1865, Briefe 459–489
468. An Franziska und Elisabeth Nietzsche in Naumburg
Bonn Montag früh am 29. Mai 1865.
Liebe Mamma,
Da ich einen Brief von Euch wohl nicht eher erwarten kann als mit dem Beginn des nächsten Monates, so wird es Euch nicht unlieb sein, noch einiges Neues, bevor Ihr mir schreibt, zu erfahren und dann gleich darauf antworten zu können.
Zuerst also bin ich über die Wahl der Universität für nächstes Jahr (v. Michaeli an) entschieden, und ich denke Euch damit eine Freude zu machen. Ich gedenke nämlich nach Leipzig zu gehn und habe alle andern Pläne aufgegeben. Ich weiß nicht, ob Ihr davon gehört habt, daß unser Ritschl nach Leipzig gehen wird; das ist der Hauptgrund. Sodann aber behagt mir Leipzig überhaupt ganz wohl, ich habe Naumburg in der Nähe, ich habe meine Freunde dort. So ist es mir besonders angenehm, daß wahrscheinlich Gersdorff nach Leipzig gehen wird, um dort Literatur und Philologie zu studiren (er schrieb mir einen Brief voller Entrüstung über das Corpsleben und sagte, er betrachte die Existenz darin als eine gewaltige Prüfung, sodann langweilt ihn sein juristisches Studium und drittens, liebe Lisbeth, schwärmt er für problematische Naturen und findet die Zeichnung des Adels vorzüglich) Ich bitte aber über Gersdorff einstweilen Stillschweigen zu halten, weil es noch vom Willen seines Vaters abhängt, ob er Göttingen verlassen darf. Endlich freue ich mich auf die Leipziger Musik und Kunst, wie es mir auch behagen wird, etwas in Familienumgang leben zu können. Was hier total fehlt. Gestern bekam ich einen liebenswürdigen Brief von Rudolf Schenkel; ich danke schön für die Grüße, die ich auf diesem Wege von Dir, liebe Mamma, und von Dir, langumtroddeltes Lama, erhalten habe. Du letzteres Wesen und ich werden also voraussichtlich eine Reise ins Voigtland machen.
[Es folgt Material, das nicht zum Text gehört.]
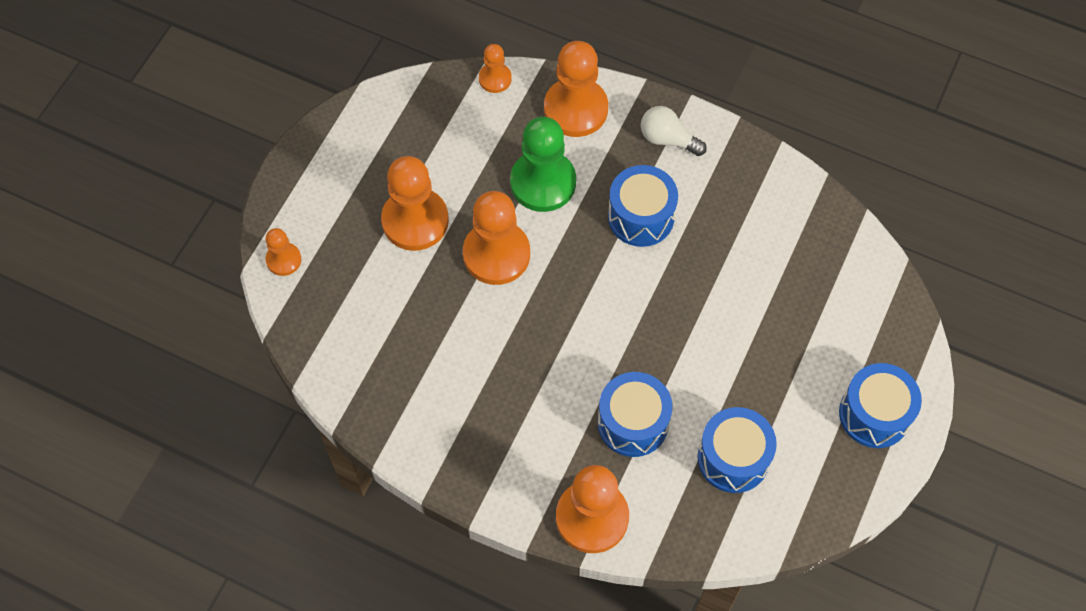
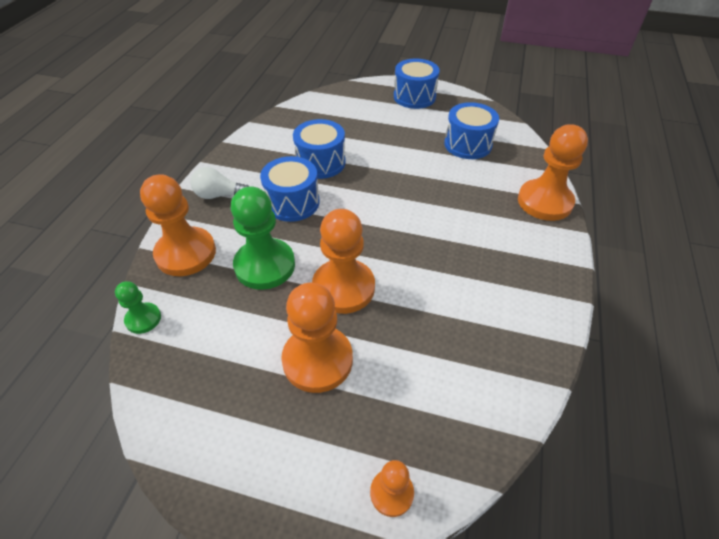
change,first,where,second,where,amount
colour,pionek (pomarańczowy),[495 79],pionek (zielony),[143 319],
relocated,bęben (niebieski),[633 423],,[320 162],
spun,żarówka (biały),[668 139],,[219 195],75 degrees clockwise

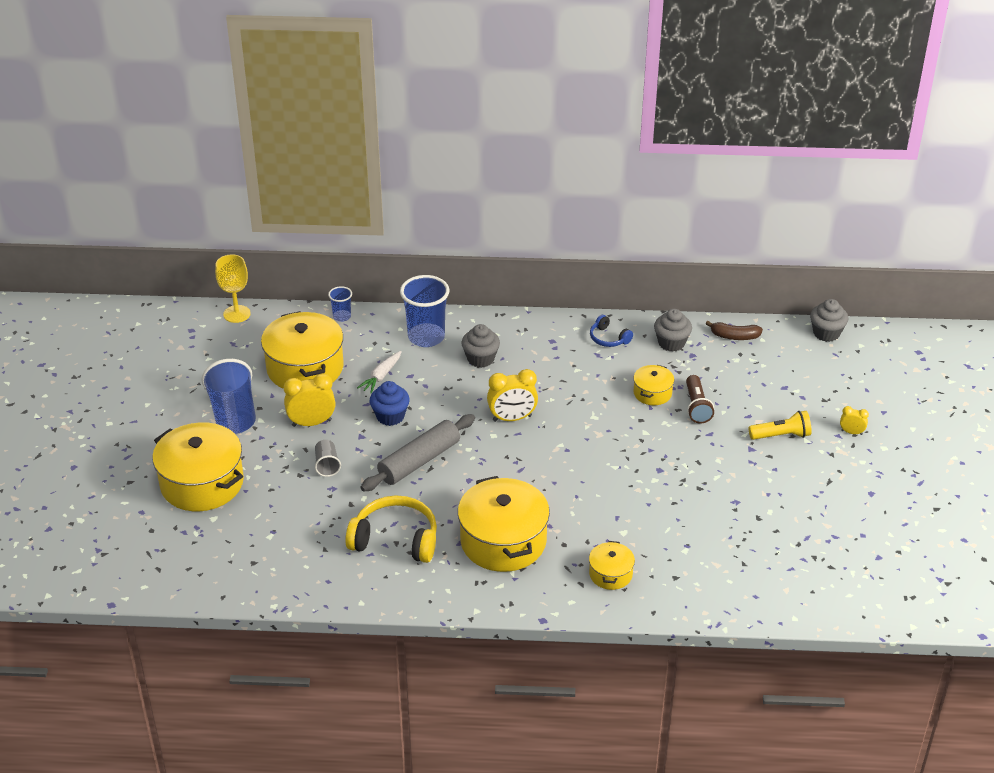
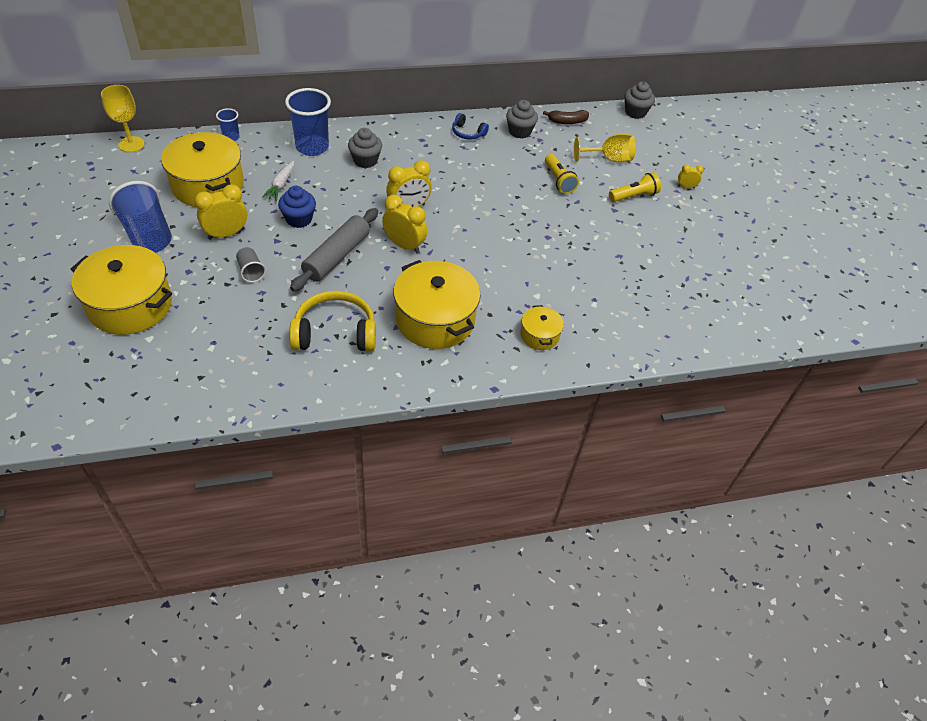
change,first,where,second,where,amount
missing,garnek (żółty),[652 393],,,
colour,latarka (brązowy),[696 407],latarka (żółty),[558 180],
appeared,,,budzik (żółty),[404 245],
appeared,,,kielich (żółty),[608 159],

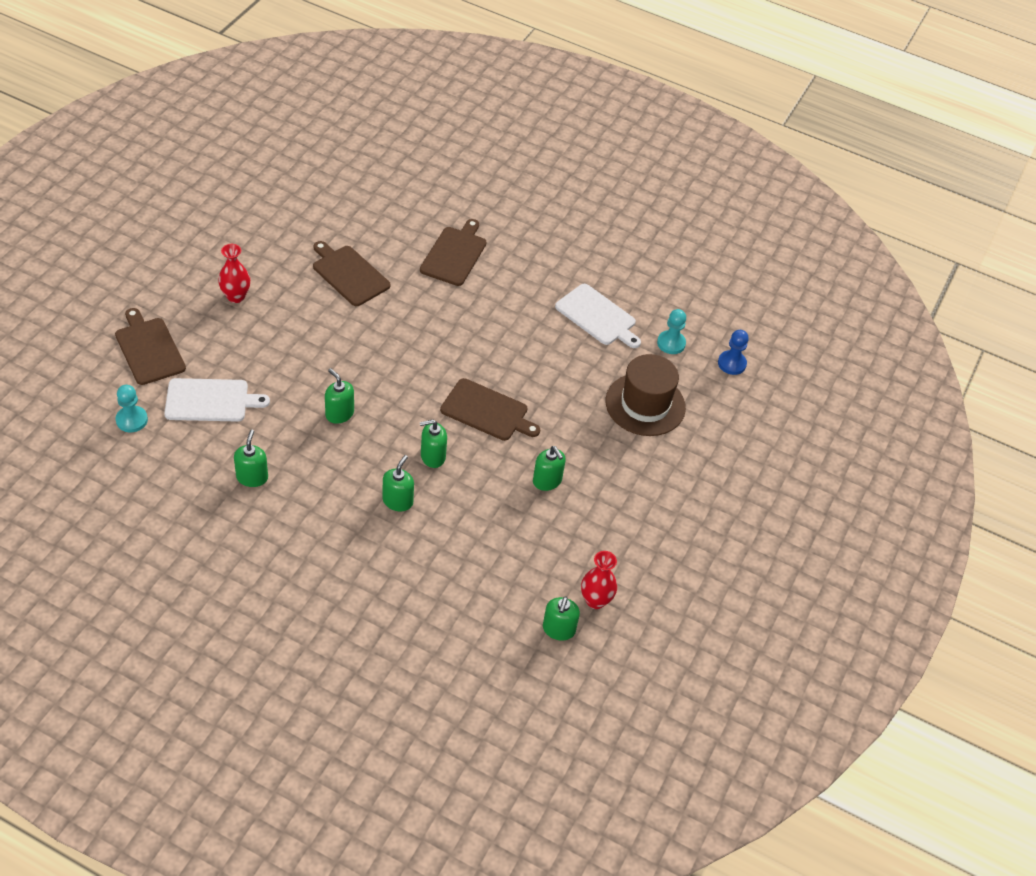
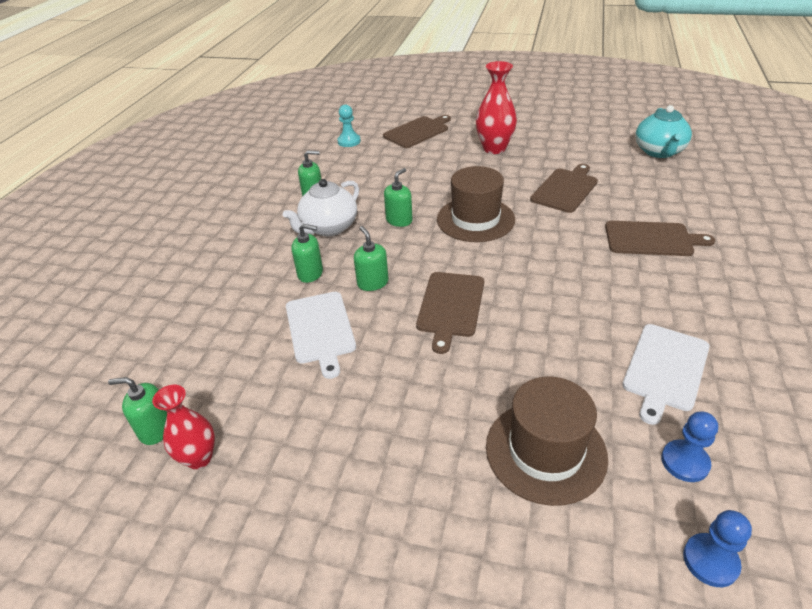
change,first,where,second,where,amount
relocated,deska do krojenia (biały),[210 400],,[320 329],
size,wazon (czerwony),[236 296],,[494 148],x1.51
missing,dozownik mydła (zielony),[547 481],,,
colour,pionek (turkusowy),[671 343],pionek (niebieski),[685 462],
appeared,,,imbryk (biały),[328 227],
appeared,,,kapelusz (brązowy),[475 219],
appeared,,,imbryk (turkusowy),[659 152],

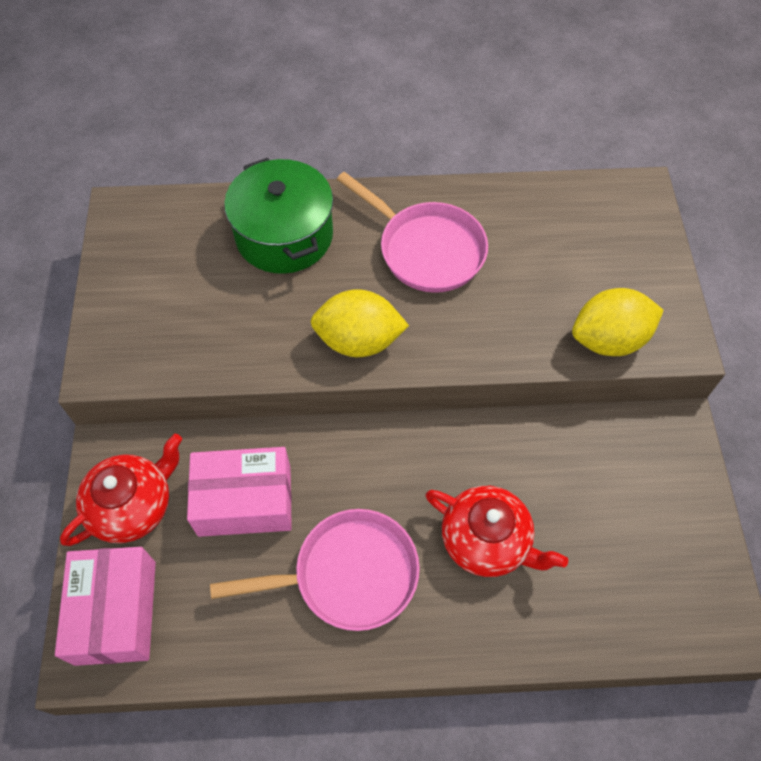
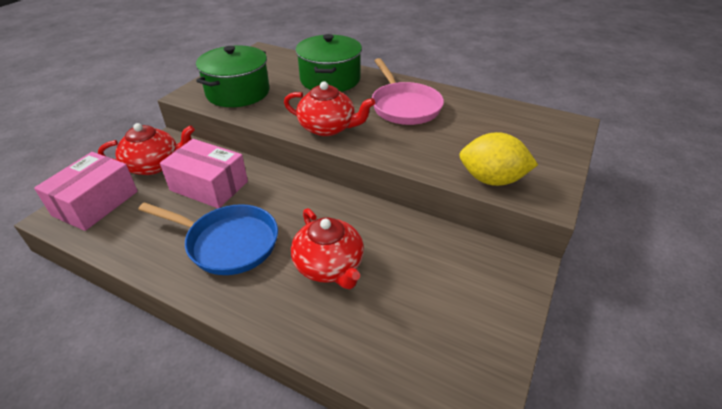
change,first,where,second,where,amount
colour,patelnia (różowy),[348 574],patelnia (niebieski),[228 243],
exchanged,cytryna (żółty),[359 341],imbryk (czerwony),[328 128],
appeared,,,garnek (zielony),[238 92],

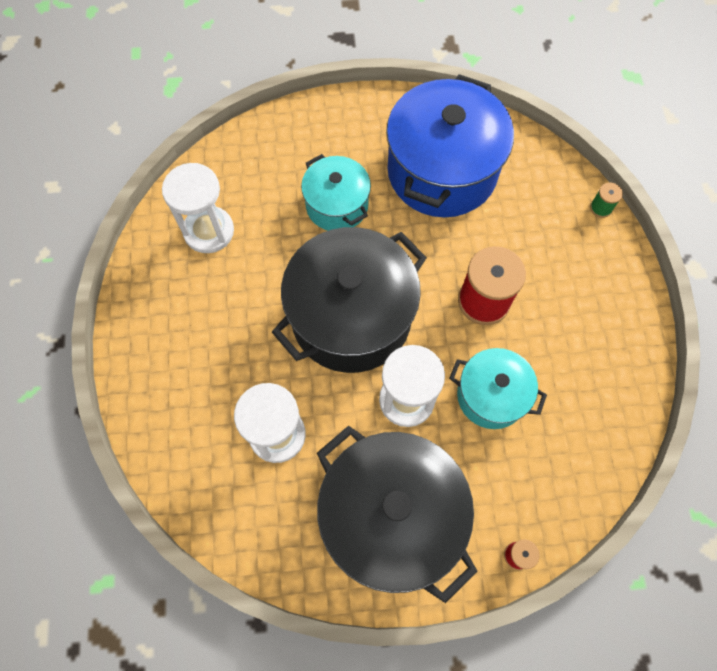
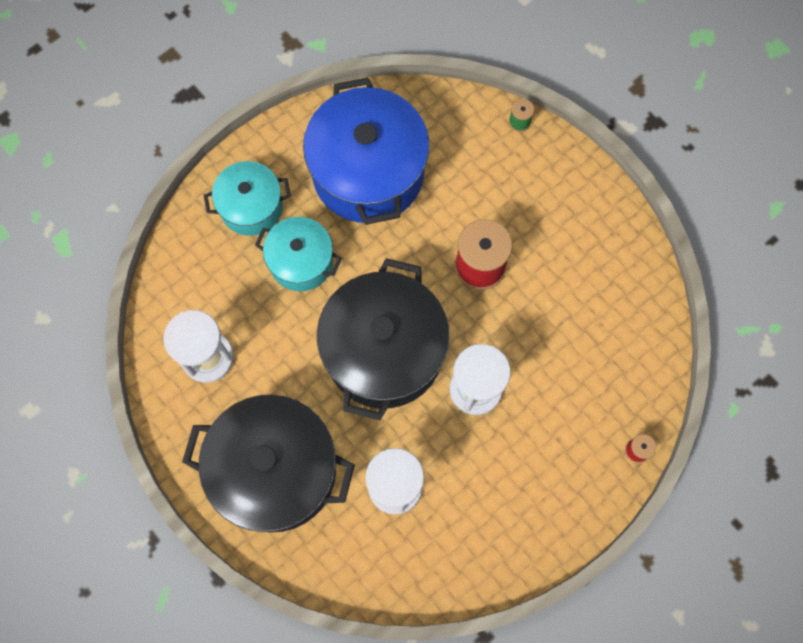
change,first,where,second,where,amount
relocated,garnek (czarny),[391 517],,[275 471],
relocated,garnek (turkusowy),[491 395],,[251 207],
Ich habe jetzt viel zu thun, und das wird sich steigern bis zum Semesterschluß. Früh um 7 Uhr besuche ich täglich schon ein philosophisches Collegium. Es ist schön jetzt in Bonn, aber wahnsinnig heiß. Mein Zimmer ist von Mittag an nicht bewohnbar. Ich esse allein und kann jetzt ziemlich zufrieden sein. Nun kommt aber ein sehr wichtiger Punkt und eine alte Klage. Hilf mir hier mit Deinem Rathe, liebe Mamma. Ich halte es jetzt geradezu für unmöglich, das Semester schuldenfrei zu enden, und es giebt nur ein Par-forcemittel, nämlich aus der Verbindung auszuspringen, ein Schritt, der vor der Arndtfeier, dem Stiftungscommers und dem Jenenser Jubiläum geradezu etwas Wahnsinniges wäre. Bitte schreibe mir erstens einmal, wie viel ich in dem Semester im äußersten Falle noch bekommen kann. Ich richte mich so ein, wie es geht. Aber ich habe einestheils noch viel rückständig zu bezahlen, besonders das Klavier vom vorigen Semester und dann macht die Verbindung nicht geringe Ansprüche gerade dieser Feste halber. Ich bitte Dich, so sehr ich kann, mir in der Verbindung zu bleiben die Mittel zu verschaffen, wenn es angeht. Wenn nicht, muß ich mich fügen. Ich habe ja für nächstes Semester die Aussicht, nicht so viel zu verbrauchen.
Dann schicke mir doch diesmal das bestimmte Geld so recht genau zur rechten Zeit, da ich den Termin einhalten muß, also am letzten Mai oder spätestens 1 Juni. Vor allem aber schicke es in preußischen Kassenanweisungen. Du glaubst nicht, was für Unannehmlichkeiten ich mit dem letzt. Gelde hat<te>, erstens fehlte ein Thaler, zweitens wollte es niemand nehmen und beinahe hätte ich noch Strafe zahlen müssen solches Geld zu verbreiten.
Damit der Brief noch fortkommt, endige ich und grüße Euch auf das herzlichste. Schreibt mir recht bald und ausführlich!
Euer Fritz.
Wir haben jetzt unsre Mützenfarben geändert wider meinen Willen. Wir tragen rothe Stürmer.